先太后姓宴,是宴青凌母亲的亲妹妹,也就是于初梦的姑母。
先帝宠贵妃过甚,屡屡为了这位贵妃同太后争执,久而久之,瑾王的生母贵妃,就成了太后的眼中钉肉中刺。
对于瑾王,太后也是顺带着不喜的。
母亲突然提起瑾王和太后,于初梦才想到,之前母亲在描述先帝之死时,刻意把瑾王说成弑君之人。
“娘,你是不是知道,瑾王是因不忍心杀我,而将先帝活活气死的?”
听言,宴青凌身子微僵,缓缓才在她耳边说:“知道又如何,瑾王已经死了,再让你得知他的心意,对你来说岂不是折磨?”
于初梦懵了。
直到母亲离开,她都有些回不过神来。
良久后,她捂着明显隆起的肚子,按着圈椅的扶手,缓缓坐了下来。。
不应该吧,应该是母亲弄错了。
宴青凌一出宫,就看到于继昌一身便服立在她来时的马车边。
她走过去,若无其事的问:“你怎么来了?”
“今日闲着,就想回家陪你,结果没见你人,”于继昌扶着她上马车,“想闺女了?”
宴青凌坐入车厢里头,看他坐到身侧,车帘被放了下来,她调侃道:“难得来一趟宫里看闺女,你就来了,该不会派人盯着我吧?”
户部近来那么忙哪来的空闲,她才不信于继昌说的。
于继昌交代车夫:“去北街那家铜纪。”
说完,他转而看着宴青凌道:“从前你最爱吃那家的板栗酥。”
宴青凌笑着说:“那家换过掌柜了,如今的口味我不喜欢。”
“那想吃什么?”
“回去吧。

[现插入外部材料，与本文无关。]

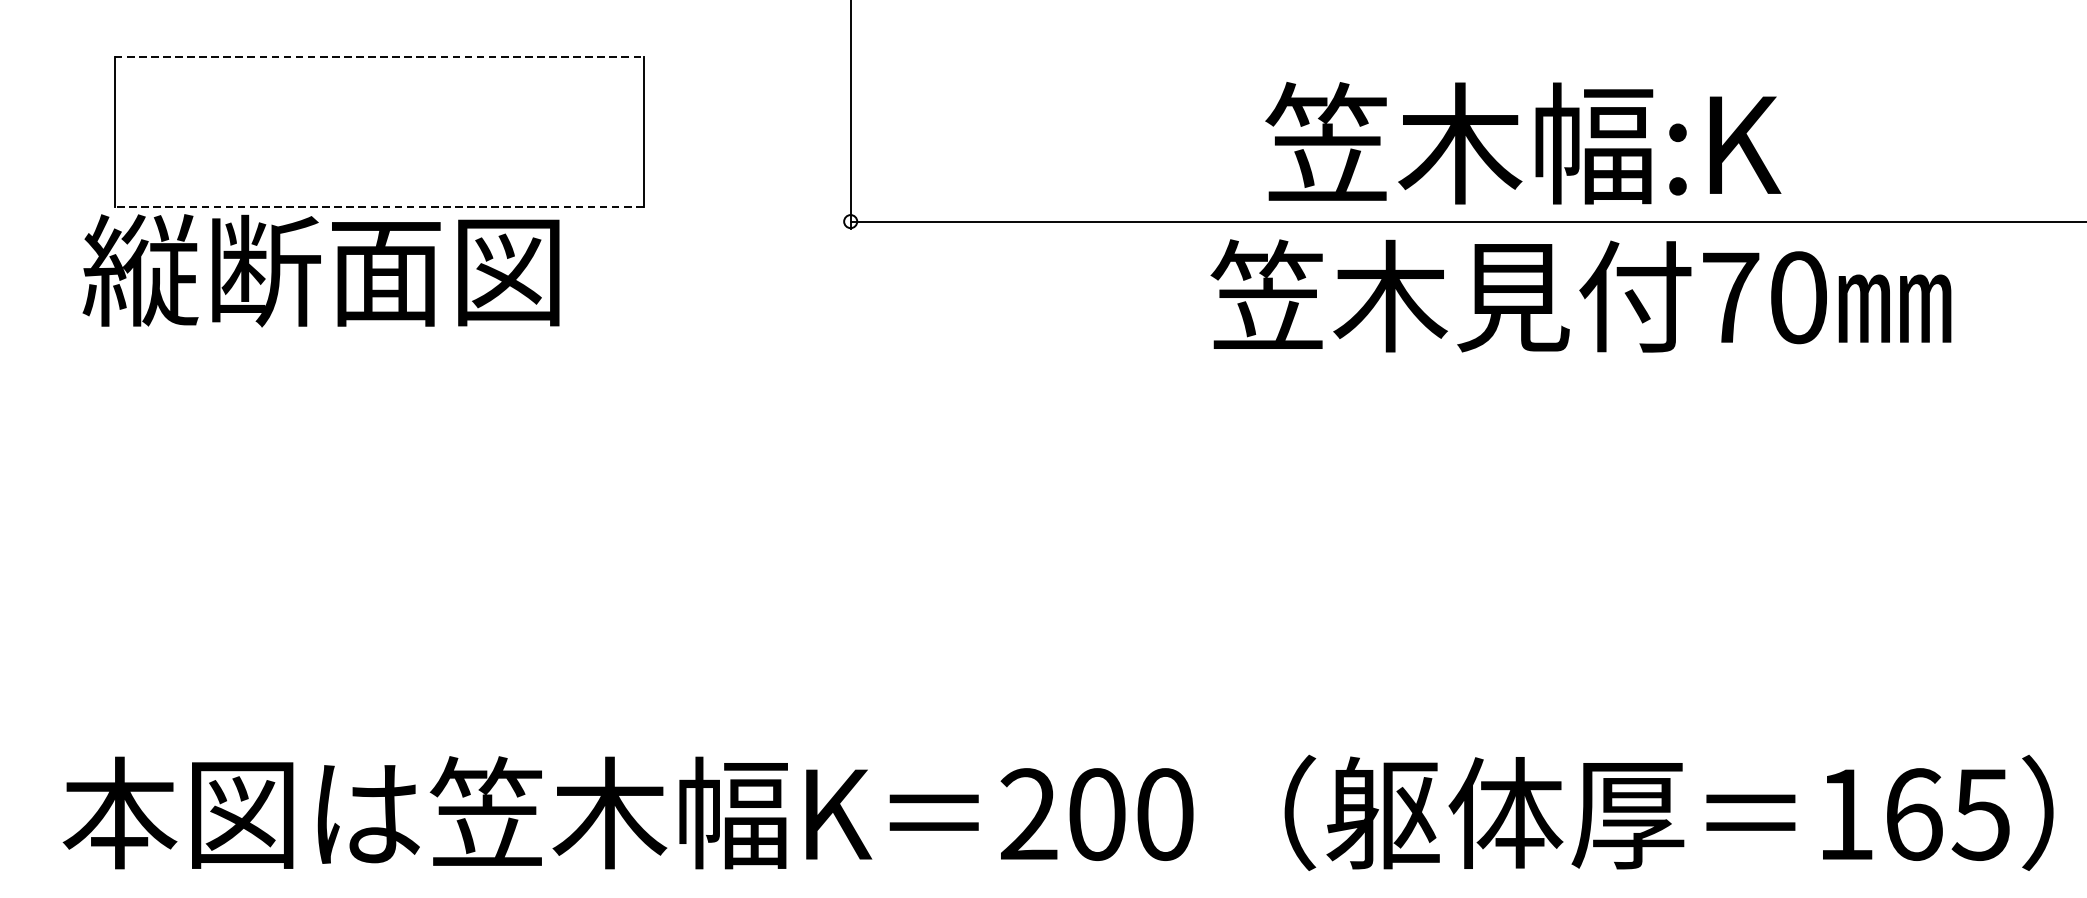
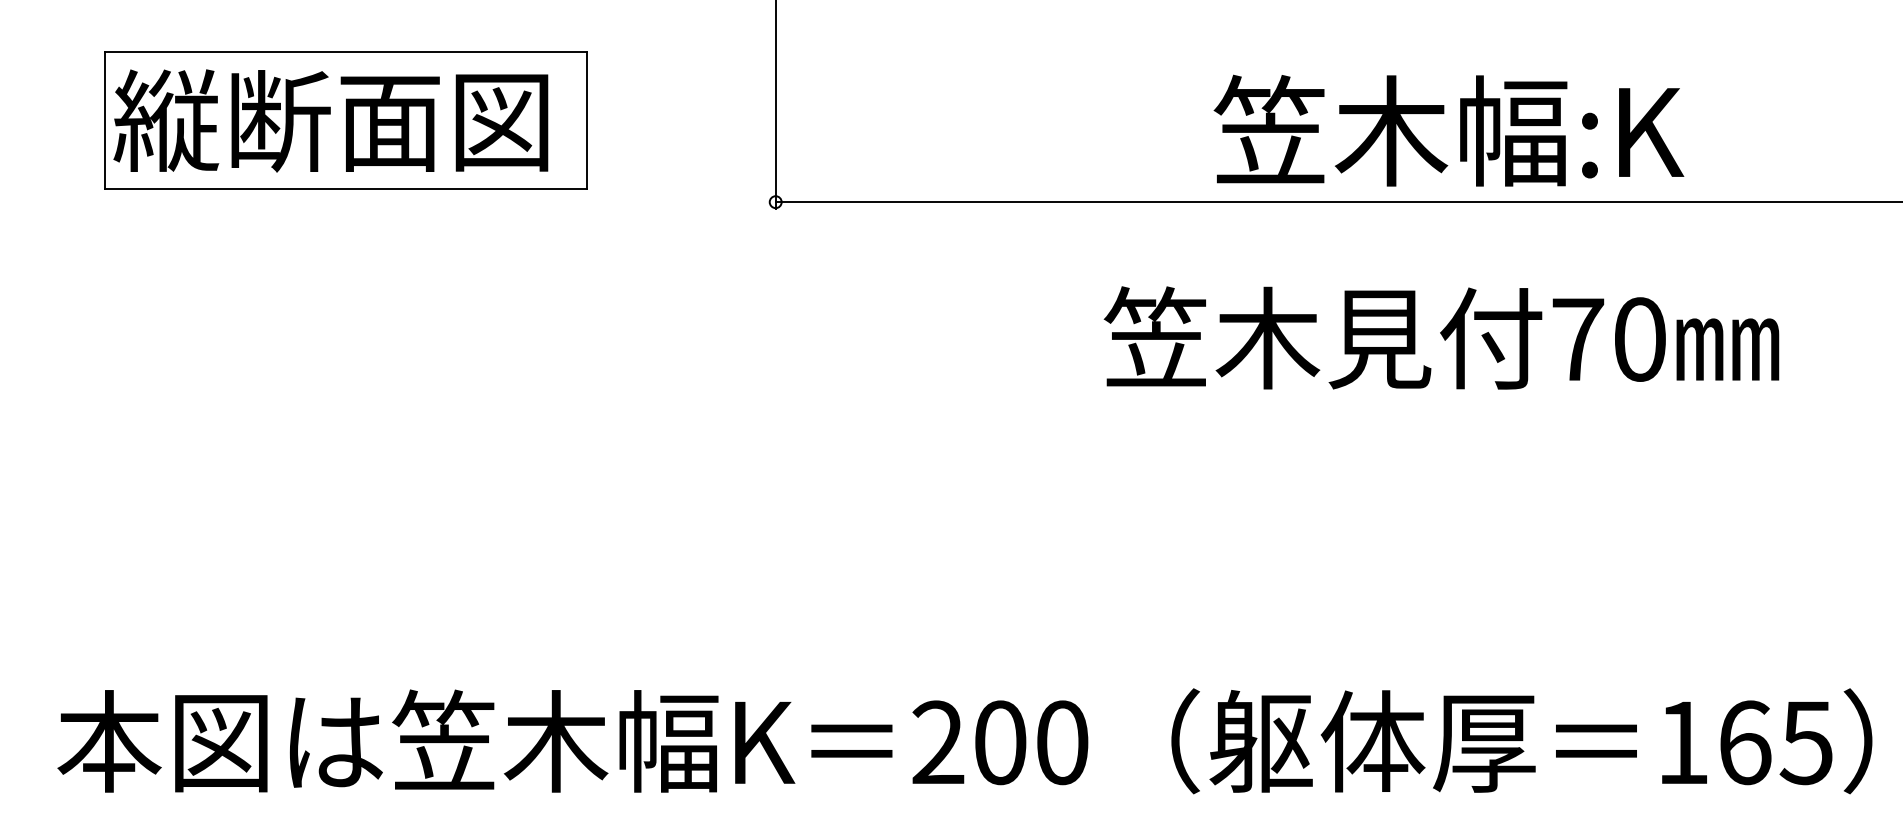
line: (379, 57) -> (346, 52), dashed -> solid
text: (1522, 142) -> (1448, 130), moved
line: (378, 206) -> (345, 188), dashed -> solid
text: (320, 270) -> (330, 120), moved
text: (1580, 295) -> (1441, 337), moved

”
于继昌很有耐心的说:“北街好吃的多,我陪你慢慢逛。”
“我想回去了,”宴青凌神色淡淡的,语气轻柔道,“你既然有空,就在家多陪陪瑞儿,我已经一把年纪了,对逛街这种事没有兴致。”
于继昌看着她,顿了顿,道:“你年纪哪里大了,我感觉我也没怎么老。”
宴青凌笑道:“孙子都一堆了,好几年前就当爷爷的人了,还不老。”
他们就两个孩子,初梦如今怀着孕,瑞儿还小,哪来的孙子。
于继昌愣了一下,很快反应过来她说的是谁之时,宴青凌掀开车帘,交代车夫:“不去北街,回府。”
“青凌……”
于继昌唤了声她的名字,随即哑口无言。
宴青凌问:“庸儿十日后大婚你知道吧?听说新娘子是小门小户的姑娘,你见过么?”
她眼里的小门小户,依然是普通百姓眼里的达官富贵,只是官有高低,那姑娘的父亲是个七品官员。以夏府的门楣娶那样一户的姑娘为正妻,不太风光,可夏庸个人名声不好,加之夏侯对他的婚事也很随意,就有了这么一门婚事。
于继昌只觉得这声“庸儿”从她嘴里说出来格外刺耳,脸色紧绷,摇了摇头。
“我哪能见过。”
“你该备份厚礼,千万不要拮据,”宴青凌为他考虑道,“咱们初初出嫁时嫁妆有多少,你也不能让庸儿寒颤了。”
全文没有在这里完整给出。